(Exercise materials)
☆ ☆ ☆ ☆ ☆

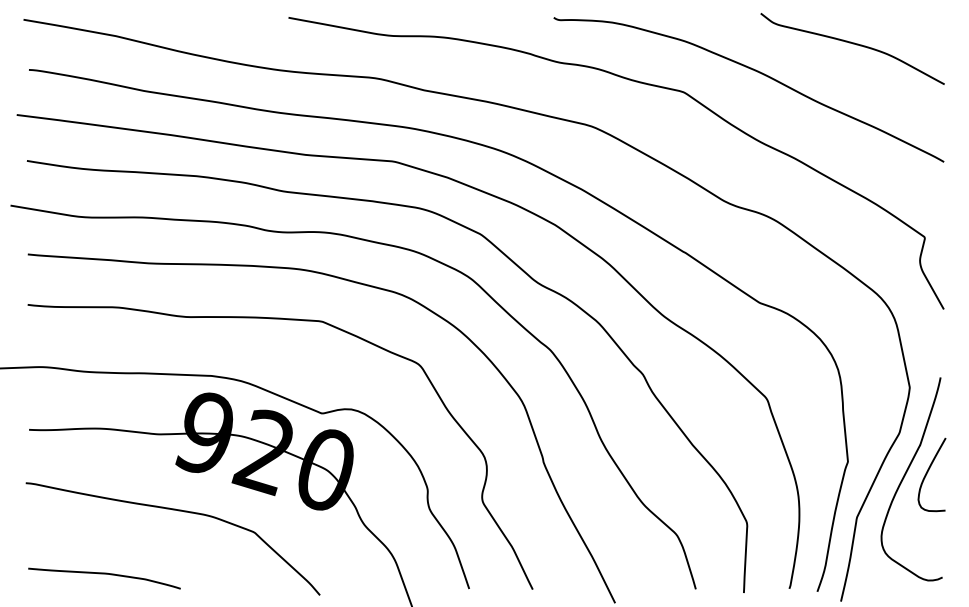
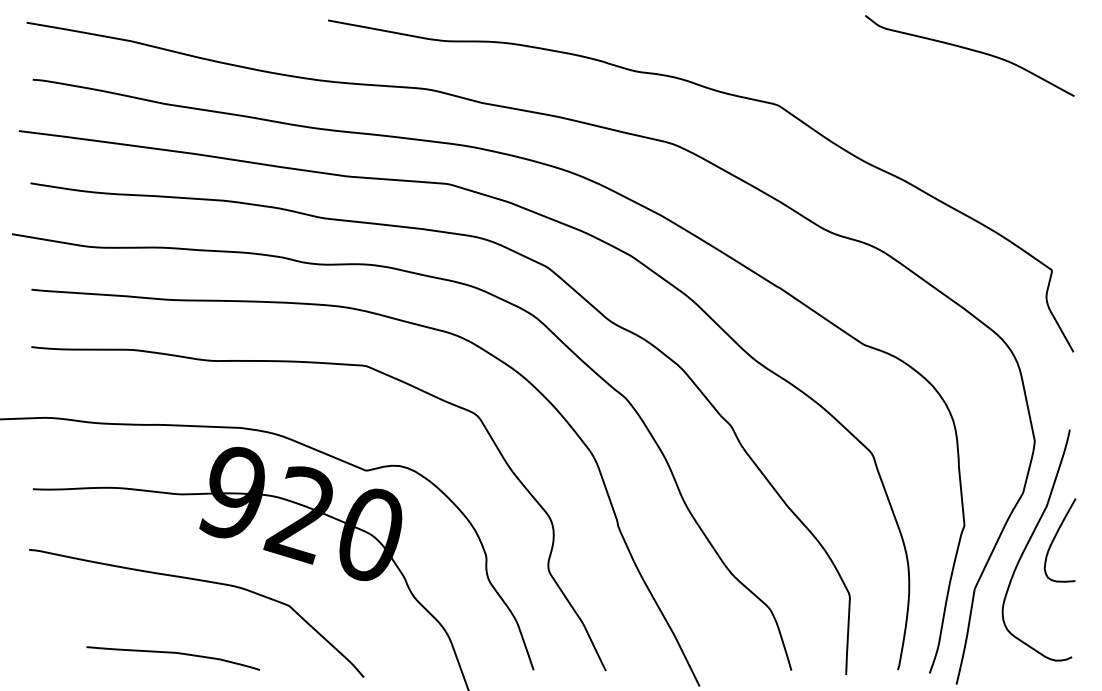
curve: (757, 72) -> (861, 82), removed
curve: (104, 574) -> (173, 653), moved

☆ ☆ ☆ ☆ ☆

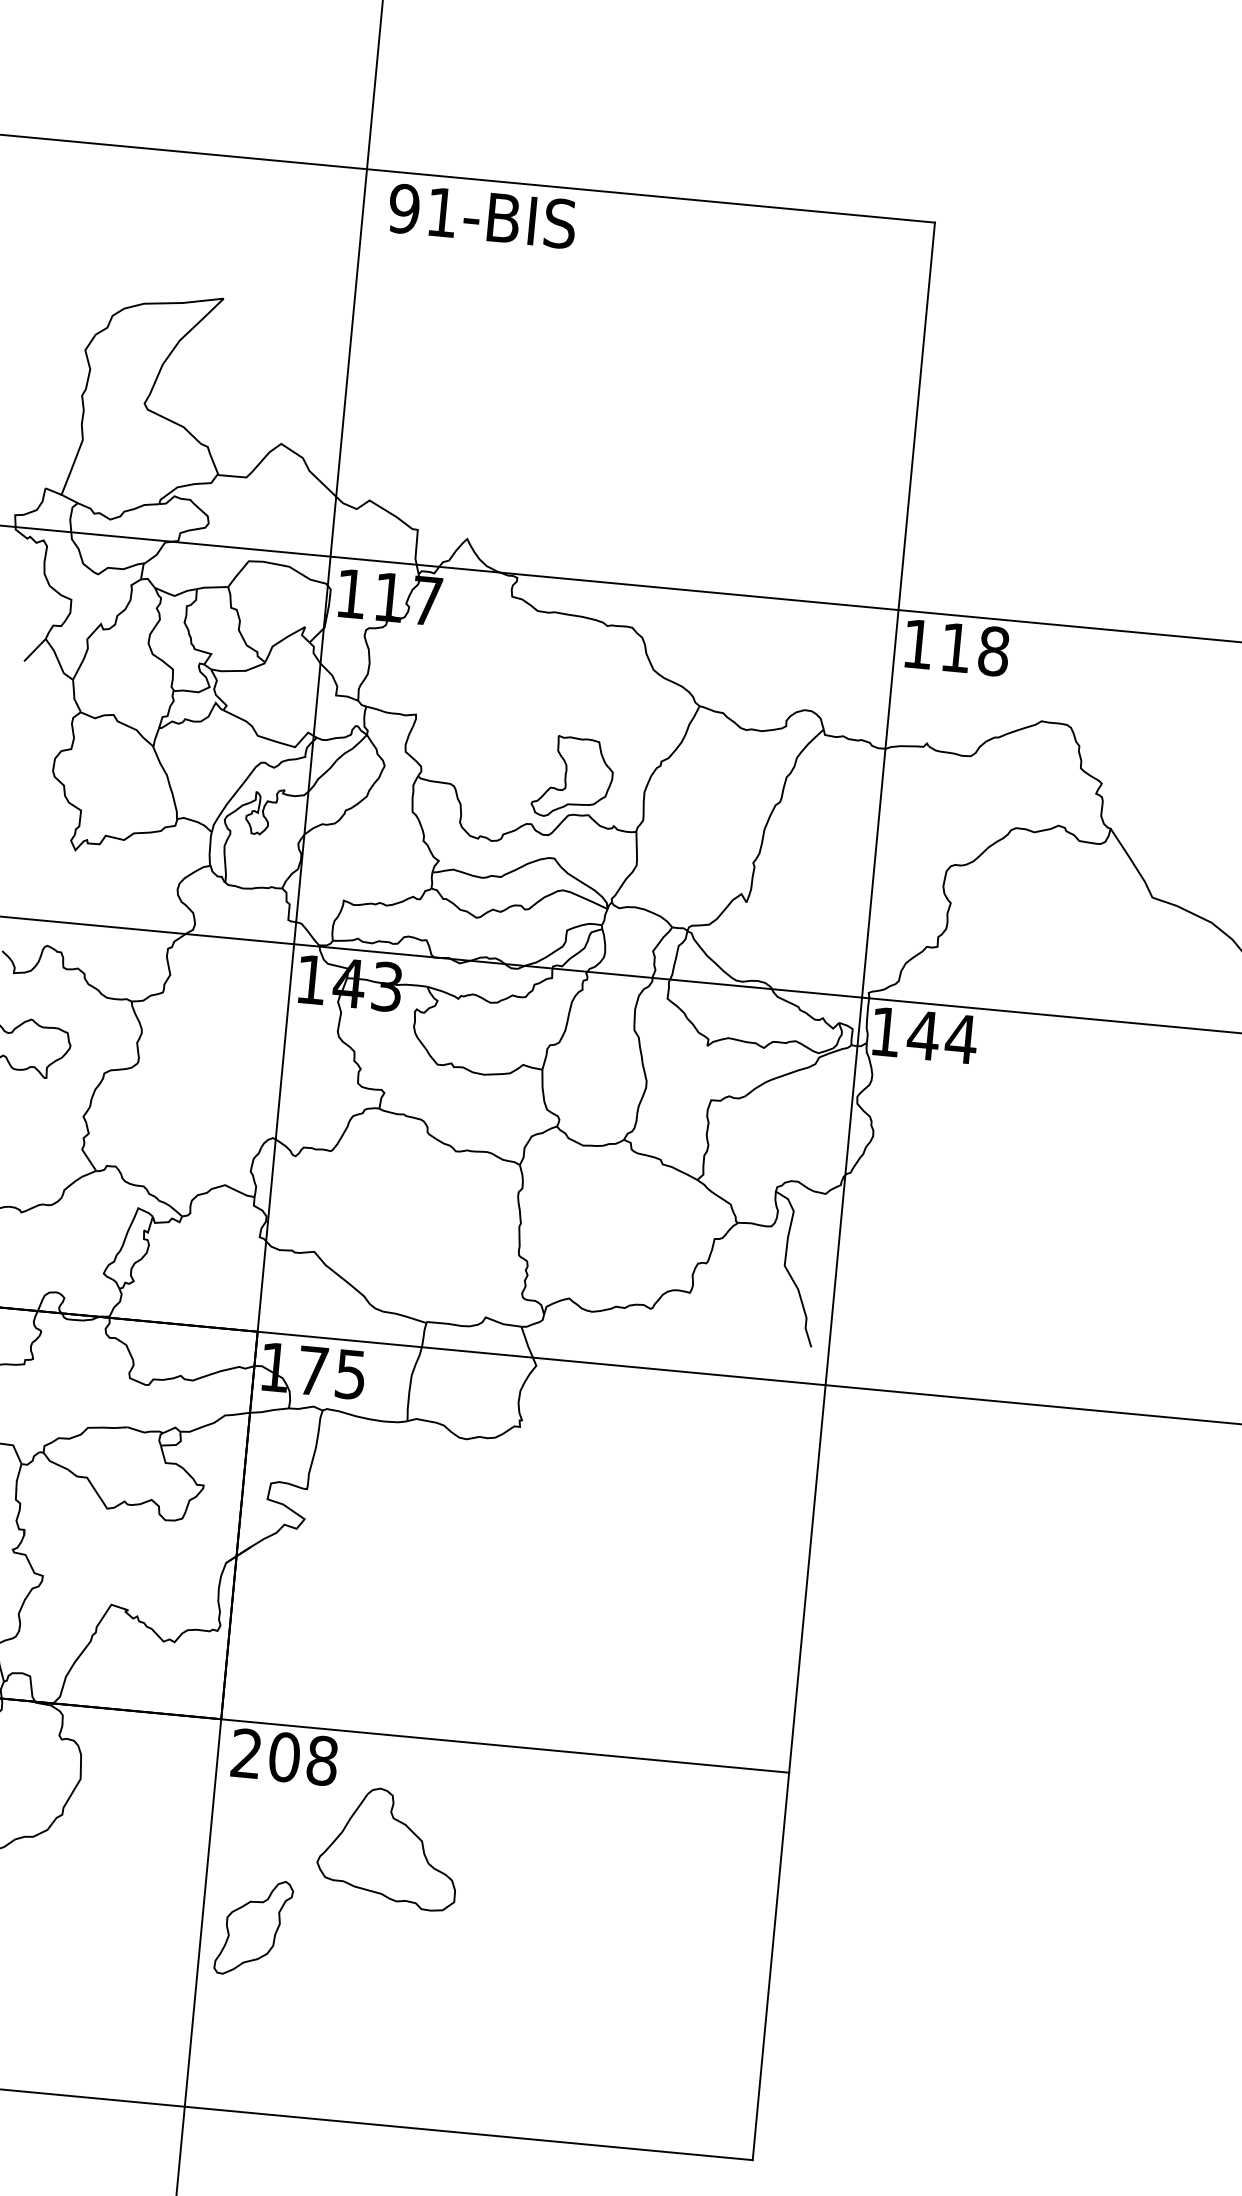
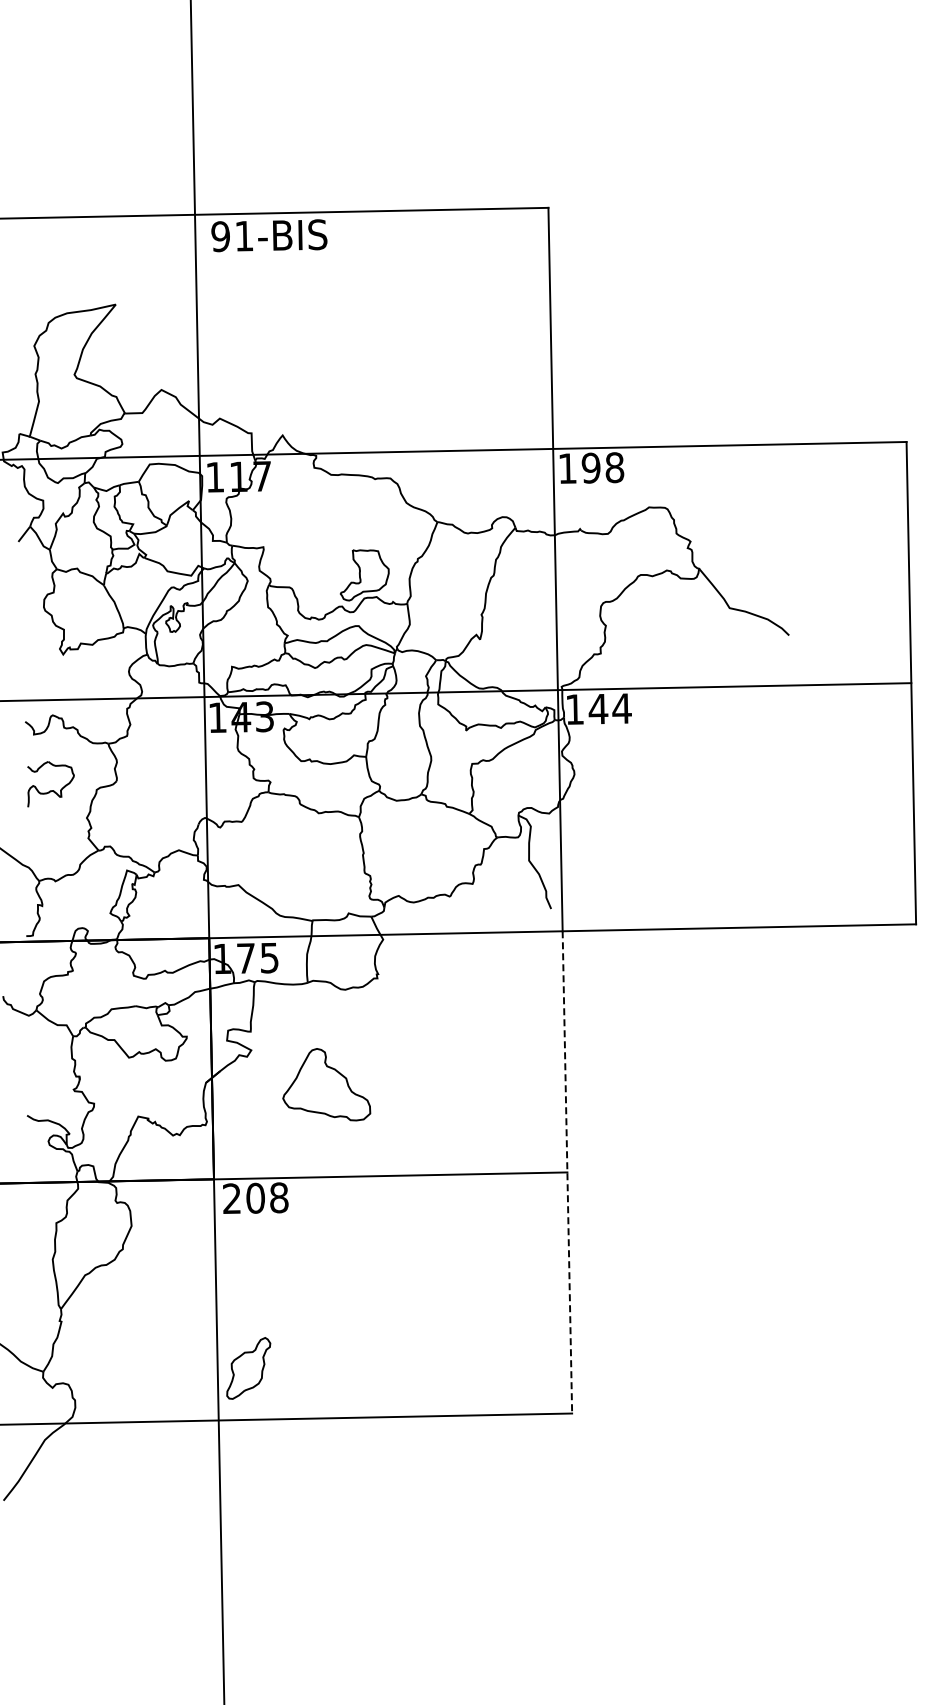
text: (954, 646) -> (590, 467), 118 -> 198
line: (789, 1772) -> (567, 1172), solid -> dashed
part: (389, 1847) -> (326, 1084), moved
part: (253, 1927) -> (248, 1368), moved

☆ ☆ ☆ ☆ ☆

(Assigned task)
For the listing above, find how many lines hold the word "part". Only the number should be written.

(Solution)
2